Hanging Calamus and Mugwort (菖蒲, 艾草)
Hanging bunches of calamus (菖蒲) and mugwort (艾草) on door frames is a traditional practice during the fifth month, which is considered a “poisonous month” (毒月) when insects, snakes, and disease proliferate. The plants are believed to have protective properties.
In rural areas and traditional neighbourhoods, you’ll see these herbs hanging above doorways in the week around the festival.
Realgar Wine (雄黄酒)
In some regions (particularly along the Yangtze River), painting a Chinese character (王, meaning “king”) on children’s foreheads with realgar wine is traditional — the strong-smelling substance was thought to repel snakes and vermin. The practice is less common in modern urban areas but still observed in rural Hunan and parts of Sichuan.
Practical Tips for Visiting During Dragon Boat Festival
Transport
Dragon Boat Festival weekend is moderately busy. Train tickets from major cities to popular destinations (particularly Hangzhou from Shanghai, Yueyang from Changsha or Wuhan) will sell out in advance.
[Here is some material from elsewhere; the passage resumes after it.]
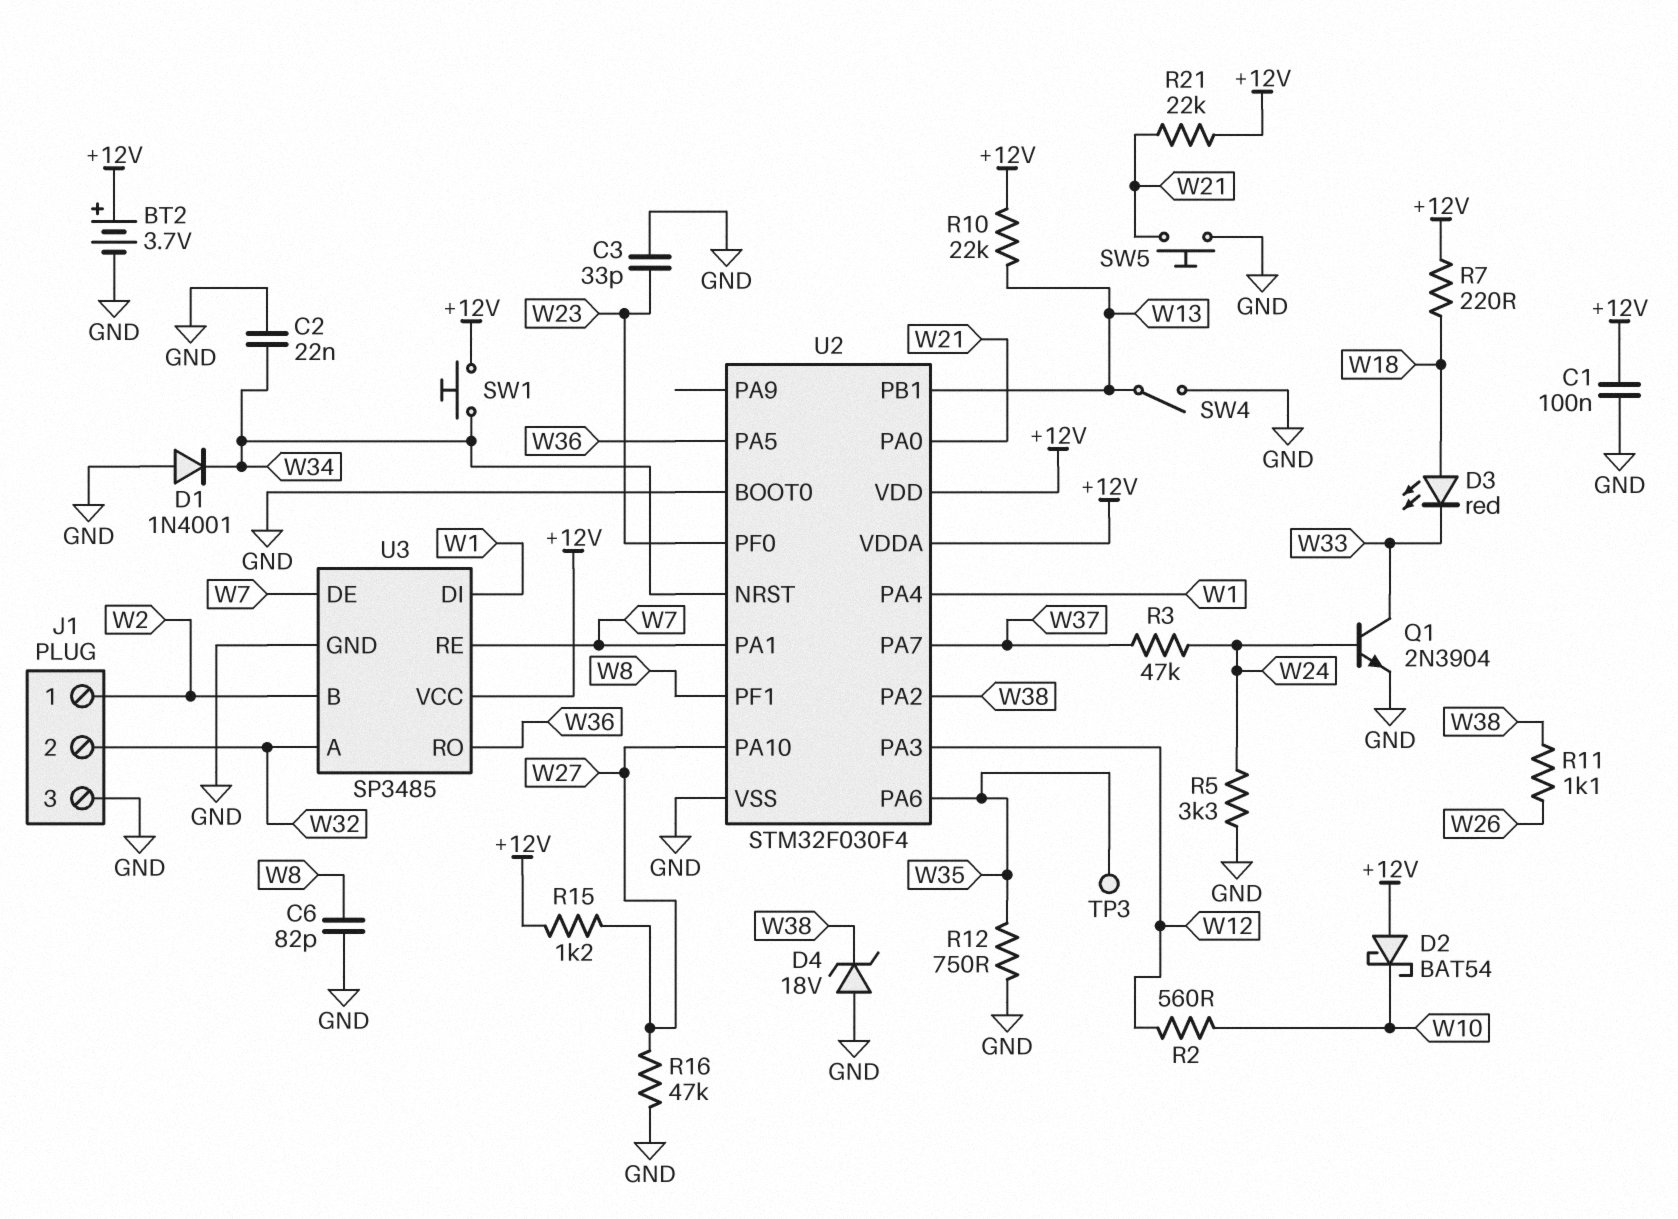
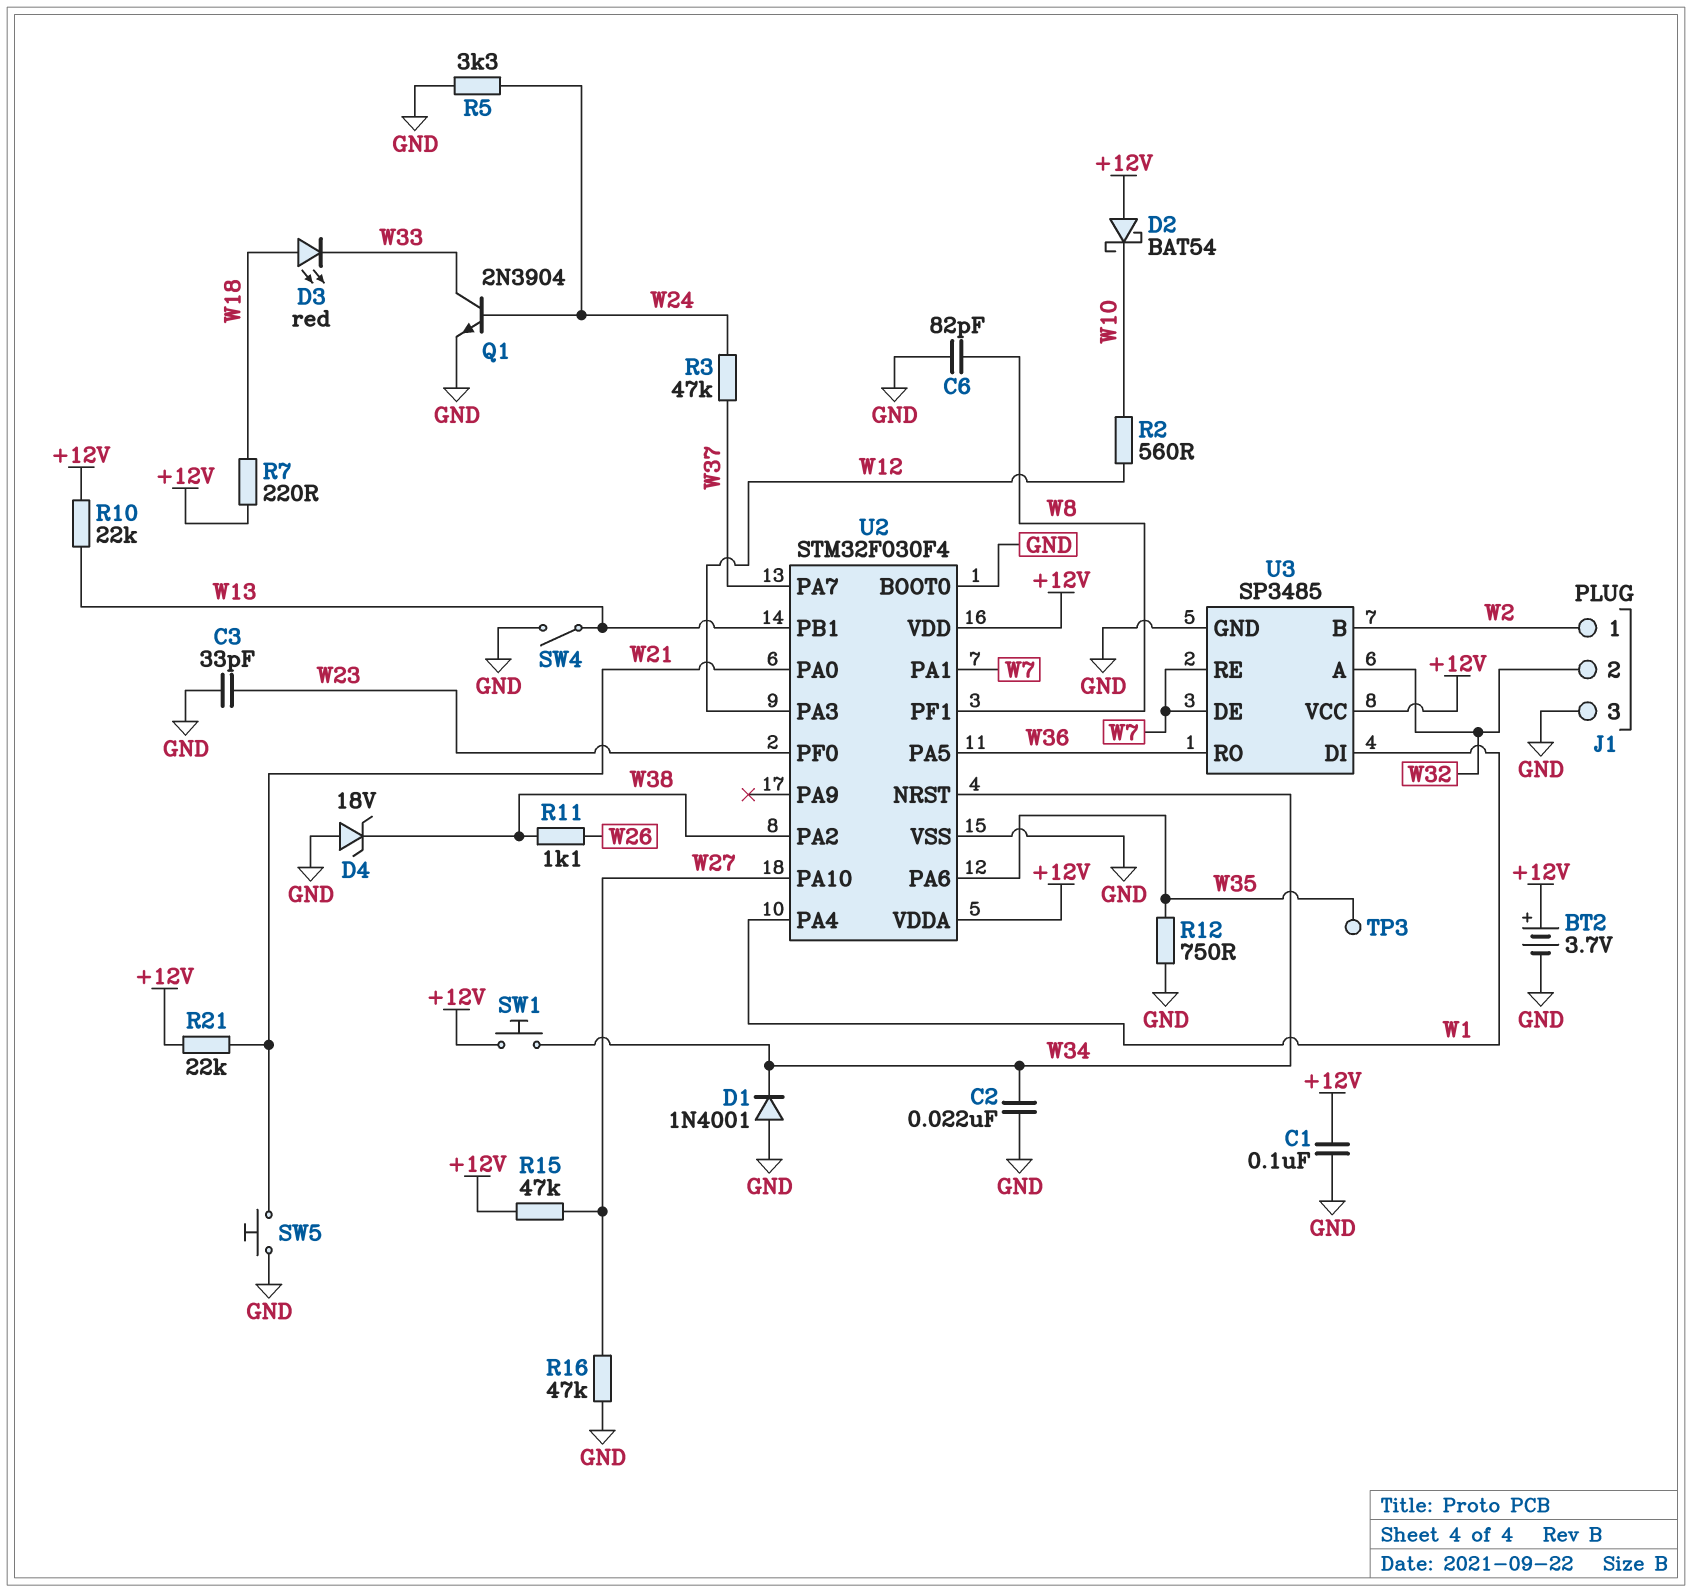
R15: 1.2k (+12V, W27) -> 47k (+12V, W27)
Book 7–14 days ahead if possible.
Hotel Booking
Less intense than Golden Week but still worth booking 2–3 weeks ahead if you want to be somewhere specific for the races.
Best 3-Day Itinerary for the Festival
Option A: Shanghai → Hangzhou (2 nights)
- Day 1: Train to Hangzhou (45 minutes). West Lake afternoon walk.
- Day 2: Dragon boat races on West Lake (morning). Longjing tea gardens (afternoon). Zongzi dinner.
- Day 3: Train back to Shanghai.
Option B: Changsha → Yueyang → Miluo
- Take high-speed train to Yueyang from Changsha (40 minutes).
- Day trip to Miluo for the traditional races.
- Return to Yueyang for Yueyang Tower visit.
- Back to Changsha evening.
What to Eat Beyond Zongzi
The Dragon Boat Festival is also a good time to eat whatever the local region’s summer foods are. Guangzhou’s festival coincides with the best wonton soup season. In Hangzhou, the first lotus seed dishes appear. In Hunan, wild rice stem (茭白) stir-fry is traditional.